Friday, October 10, 2014

Not to worry

 
 
    My son recently needed to take some food to school for a sort of "cultural potluck"; he chose potstickers--which, of course, need to be cooked.  The morning of the event, he got up, came downstairs, and immediately asked whether the potstickers were ready to go.  His mom and I were in the process of making breakfast, and knew that the potstickers would get ready in time.  And, even though we tried to reassure him that things would be okay if breakfast occurred first, it was clear that, until those potstickers were packed and ready to go, he felt that there was cause for worry/concern.
        In reflecting on that morning's tableau, I concluded that what mom and I had was something he, at his age, lacked:  perspective.  In his thinking, things needed to happen quickly, concretely. There was little room for uncertainty or ambiguity; the consequences (either being late, or not having a contribution for the potluck) were too great.  And I understand!  I remember clearly feeling much the same way when I was his age.
       But wait. . . .
       I don't think that concern over uncertainty is something we outgrow. I know I can't claim that I have outgrown it, and my impatience with him that morning testified to that!  But also, the increase in diagnoses of anxiety disorders, or the prescription of anti-anxiety medications, would suggest that "worry" is not one of those things that has gone away with evolution.  Certainly, worrisome questions abound on a university campus:  "Can I afford tuition?"  "What if I don't get into THAT graduate program?"  "If I don't get that article submitted before the deadline, what will happen with my tenure application?"  "Will we meet our admissions goals?"  "One of our key players is out with an injury; how can we be competitive this tournament weekend?"  "What will I write for my Friday reflection?"
       Neither news, nor social, media help matters.  Whether the reports are of Ebola, the latest atrocities brought about by ISIS/ISIL, failing infra-strucure in the nation's roadways, unethical politicians, crime on the streets, or "shared" Facebook posts, the old journalism adage seems to reign true:  "If it bleeds, it leads."  And that cliché runs hand-in-hand with another (from marketing):  "Create a need, and then meet it."  The "causes" for worry are all around us.

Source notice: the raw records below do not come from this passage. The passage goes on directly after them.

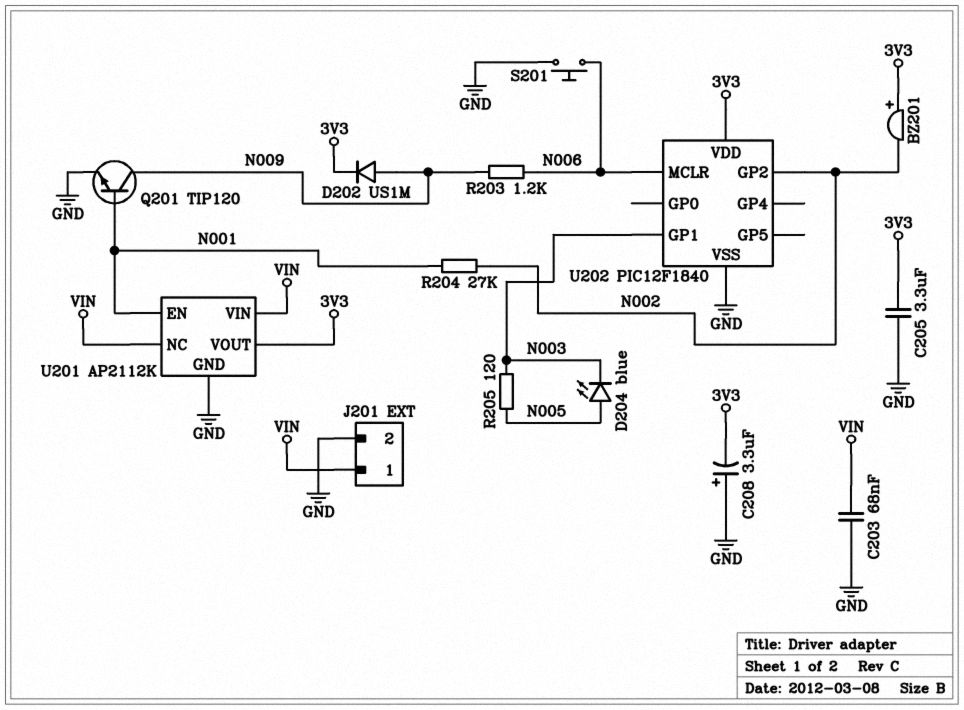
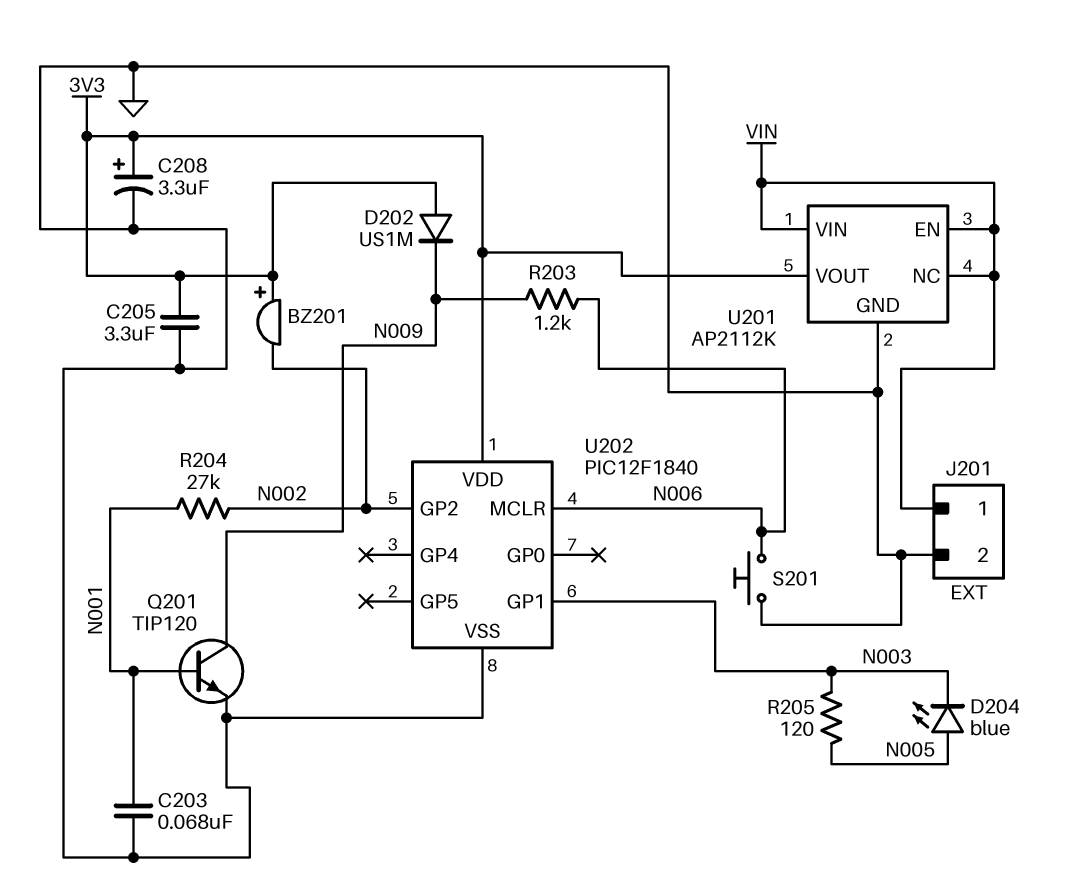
C203: 68nF (GND, VIN) -> 68nF (GND, N001)
C208: 3.3uF (plus GND, minus 3V3) -> 3.3uF (plus 3V3, minus GND)
D202: diode US1M (A N009, K 3V3) -> diode US1M (A 3V3, K N009)
U201 pin EN: N001 -> VIN

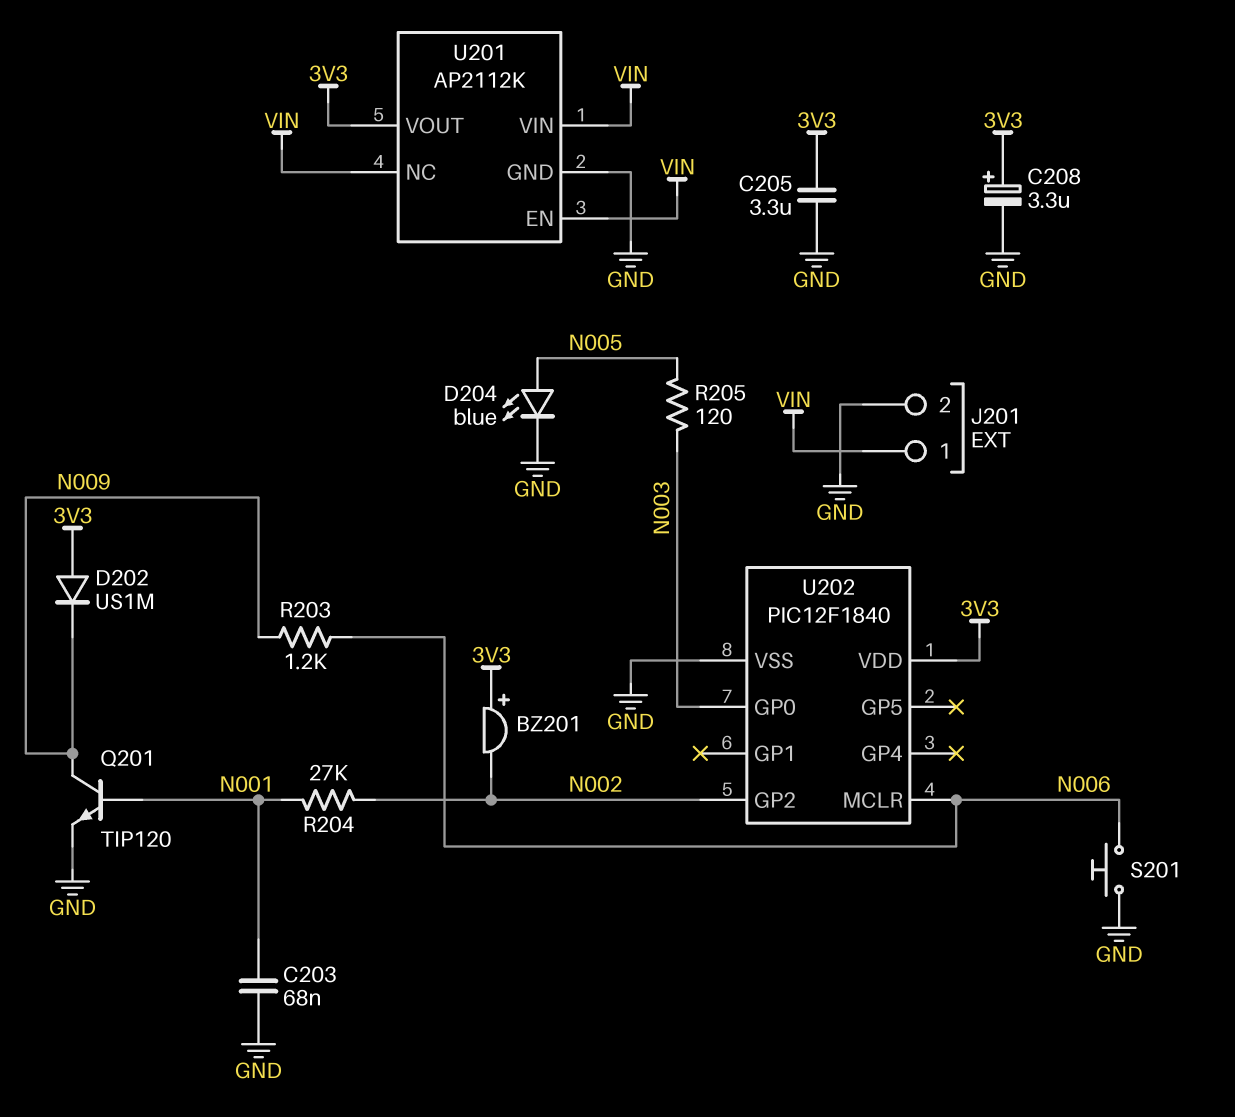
D204: LED blue (A N005, K N003) -> LED blue (A N005, K GND)
U202 pin GP0: none -> N003
U202 pin GP1: N003 -> none

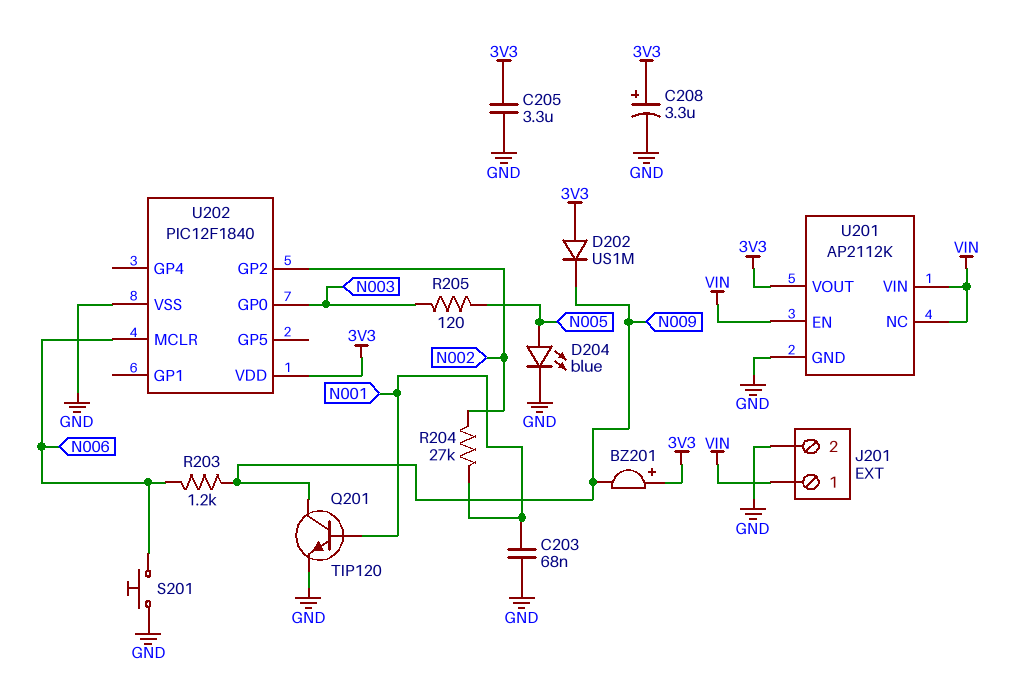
BZ201: buzzer (plus 3V3, minus N002) -> buzzer (plus 3V3, minus N009)

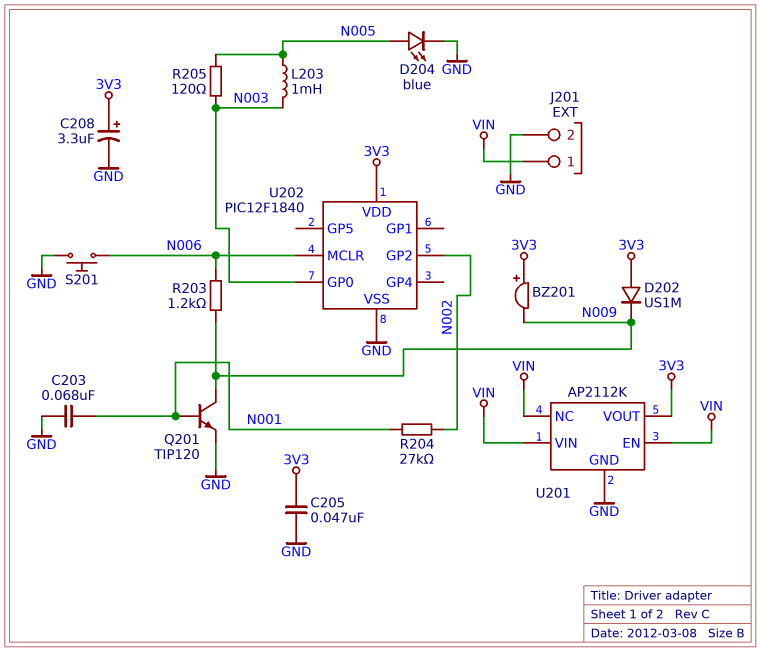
C205: 3.3uF (3V3, GND) -> 47nF (3V3, GND)
L203: none -> 1mH (N003, N005)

       I certainly don't want to minimize any of those threats (well, maybe some of them deserve minimizing!)   I have to wonder, however, about the question of perspective, that is, what is the "need" that is being created, and then filled?  The uncertainties that we face are subject to manipulation by others for their purposes.  Comparing the reporting on almost any event by Fox News, CNN, Al Jazeera or the Huffington Post reveals clear differences  . . . . with associated (desired), different, responses from us.  The "void" created by the uncertainty can be filled by someone else's answer, probably addressing that person's fear/need. But should that be OUR response?
      An answer to that question seems be well-illustrated in the familiar story of the Good Samaritan.  A mugging victim is left by the side of the road.  Two passers-by leave him there, socially "conditioned" to worry that something "bad" may happen to them if they were to help.  An unlikely third potential helper steps beyond such social conditioning and gives aid.  Compassion compelled him to leave worry/threat/fear aside.  His perspective was different -- a fortunate difference for the mugged victim.
      Fortunately, for my son, Mom's immediate perspective was little different than mine. She had compassion, set aside concern for the "necessity" of breakfast, cooked the potstickers, and sent him on his way.